Earlier during the conference, Kimberly Teehee, White House senior policy advisor for Native American Affairs, said any significant change to the settlement would render it null and void.

She suggested tribal leaders with concerns over the settlement present those concerns to the court in Cobell v. Salazar after Congress approves the settlement.

“This is becoming an emotional issue,” TeeHee said of the Cobell settlement. “No one gets everything they ask for.”

The NCAI resolution called for other changes to the settlement, including:

  • Oversight to ensure Indian landowners are treated fairly under the settlement.
  • Consideration of environmental damages to Indian lands and remediation of environmental damages.
  • Impartial administration of the $60 million scholarship fund.
  • Separate legislation to restore tribal control over land management and land consolidation.

The new deadline for Congressional action on the settlement that Indian plaintiffs involved in Cobell v. Salazar have agreed to is July 9.

Cobell said she filed the Indian trust lands lawsuit on behalf of individual Indian land account holders and not tribes, which had failed to act on the federal government’s failed trust accounting system. She said she opposed tribes now trying to get involved in the litigation.

“They could jeopardize the settlement,” she said of tribes. “I feel that what’s in the settlement is fair.”

But Mary Lee Johns, an Indian landowner and Cheyenne River Sioux Tribe member, said it’s important for tribes to take a stand on the settlement as they will be affected by its stipulations, especially the fractionated land program.

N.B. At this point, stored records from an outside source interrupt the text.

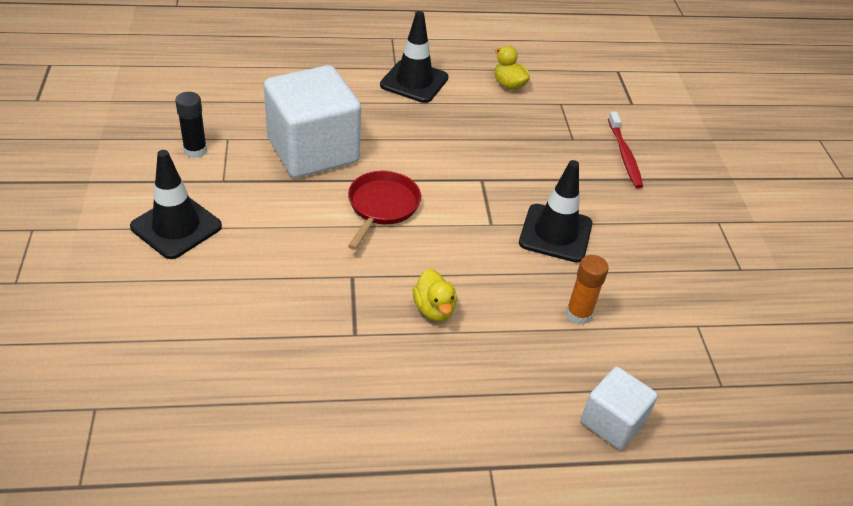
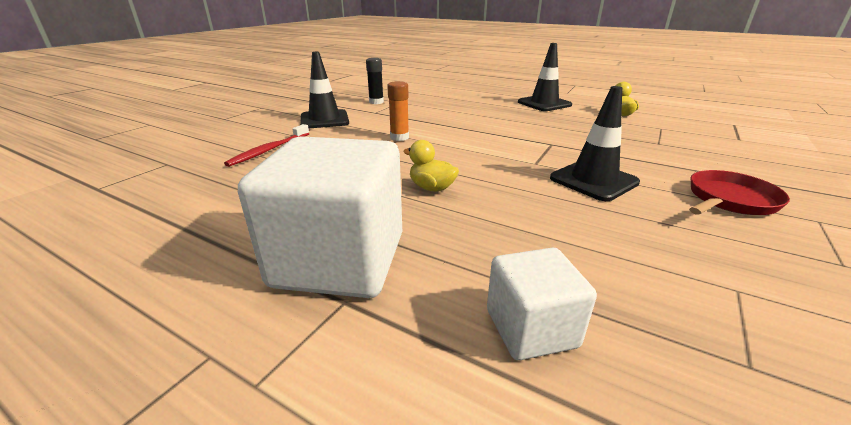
camera: 40 degrees right, 15 degrees down
(313, 151) = (442, 113): white cube -> white cube (339, 260)
(382, 206) = (457, 138): red pan -> red pan (729, 200)
(434, 309) = (432, 188): yellow duck -> yellow duck turned 105 degrees clockwise
(578, 314) = (570, 231): orange glue stick -> orange glue stick (399, 137)
(624, 155) = (710, 159): red toothbrush -> red toothbrush (269, 150)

She said she has long opposed the Cobell litigation because it separates individual tribal members from tribes, a process that the federal government started by dividing up Indian lands among individual tribal members.

“I’m very satisfied, very happy that this gave us an opportunity to let our voices be heard,” Johns said.

Kevin Abourezk serves as an editor for the NAPT Multimedia Fellowship Program, a service of Native American Public Telecommunications Inc. with major funding from the Corporation for Public Broadcasting. To learn more, visit nativetelecom.org.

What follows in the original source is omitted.